7. Vector Databases (Targets)
Vector databases are specialized databases designed to store and efficiently query vector embeddings. VectorETL supports several popular vector databases as targets for your embedded data.
Pinecone
Python variable (as JSON)
{
    "target_database": "Pinecone",
    "pinecone_api_key": "your-pinecone-api-key",
    "index_name": "my-index",
    "dimension": 1536,
    "metric": "cosine",
    "cloud": "aws",
    "region": "us-west-2"
}
YAML
target:
  target_database: "Pinecone"
  pinecone_api_key: "your-pinecone-api-key"
  index_name: "my-index"
  dimension: 1536
  metric: "cosine"
  cloud: "aws"
  region: "us-west-2"
Qdrant
Python variable (as JSON)
{
    "target_database": "Qdrant",
    "qdrant_url": "https://your-qdrant-cluster-url.qdrant.io",
    "qdrant_api_key": "your-qdrant-api-key",
    "collection_name": "my-collection"
}
YAML
target:
  target_database: "Qdrant"
  qdrant_url: "https://your-qdrant-cluster-url.qdrant.io"

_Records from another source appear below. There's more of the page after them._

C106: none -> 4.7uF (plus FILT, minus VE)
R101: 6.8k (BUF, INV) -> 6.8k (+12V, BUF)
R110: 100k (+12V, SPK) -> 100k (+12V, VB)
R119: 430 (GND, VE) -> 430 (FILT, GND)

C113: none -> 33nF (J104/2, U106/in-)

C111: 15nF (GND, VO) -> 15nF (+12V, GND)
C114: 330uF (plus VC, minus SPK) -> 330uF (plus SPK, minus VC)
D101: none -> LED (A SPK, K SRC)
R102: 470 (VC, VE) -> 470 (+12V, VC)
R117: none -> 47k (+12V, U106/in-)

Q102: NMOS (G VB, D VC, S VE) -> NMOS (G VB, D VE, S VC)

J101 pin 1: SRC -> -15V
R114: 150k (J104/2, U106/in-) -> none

  qdrant_api_key: "your-qdrant-api-key"
  collection_name: "my-collection"
Milvus (Zilliz)
Python variable (as JSON)
{
    "target_database": "Milvus",
    "host": "https://my-server-url.zillizcloud.com",
    "api_key": "my-zilliz-api-key",
    "collection_name": "my_collection",
    "vector_dim": 1536
}
YAML
target:
  target_database: "Milvus"
  host: "https://my-server-url.zillizcloud.com" #include port if exists (e.g. http://my-milvus-server:19530)
  api_key: "my-zilliz-api-key"
  collection_name: "my_collection"
  vector_dim: 1536  # Dimension of your vector embeddings
Weaviate
Python variable (as JSON)
{
    "target_database": "Weaviate",
    "weaviate_url": "https://your-cluster-url.weaviate.network",
    "weaviate_api_key": "your-weaviate-api-key",
    "class_name": "MyClass"
}
YAML
target:
  target_database: "Weaviate"
  weaviate_url: "https://your-cluster-url.weaviate.network"
  weaviate_api_key: "your-weaviate-api-key"
  class_name: "MyClass"
SingleStore
Python variable (as JSON)
{
    "target_database": "Single Store",
    "singlestore_host": "your-host.singlestore.com",
    "singlestore_port": 3306,
    "singlestore_user": "your-username",
    "singlestore_password": "your-password",
    "singlestore_database_name": "your-database",
    "singlestore_table": "your-table"
}
YAML
target:
  target_database: "Single Store"
  singlestore_host: "your-host.singlestore.com"
  singlestore_port: 3306
  singlestore_user: "your-username"
  singlestore_password: "your-password"
  singlestore_database_name: "your-database"
  singlestore_table: "your-table"
Supabase
Python variable (as JSON)
{
    "target_database": "Supabase",
    "supabase_uri": "your-supabase-connection-string",
    "index_name": "my_index"
}
YAML
target:
  target_database: "Supabase"
  supabase_uri: "your-supabase-connection-string"
  index_name: "my_index"
LanceDB
Python variable (as JSON)
{
    "target_database": "LanceDB",
    "lancedb_api_key": "your-lancedb-api-key",
    "project_name": "your-project-name",
    "table_name": "your-table-name"
}
YAML
target:
  target_database: "LanceDB"
  lancedb_api_key: "your-lancedb-api-key"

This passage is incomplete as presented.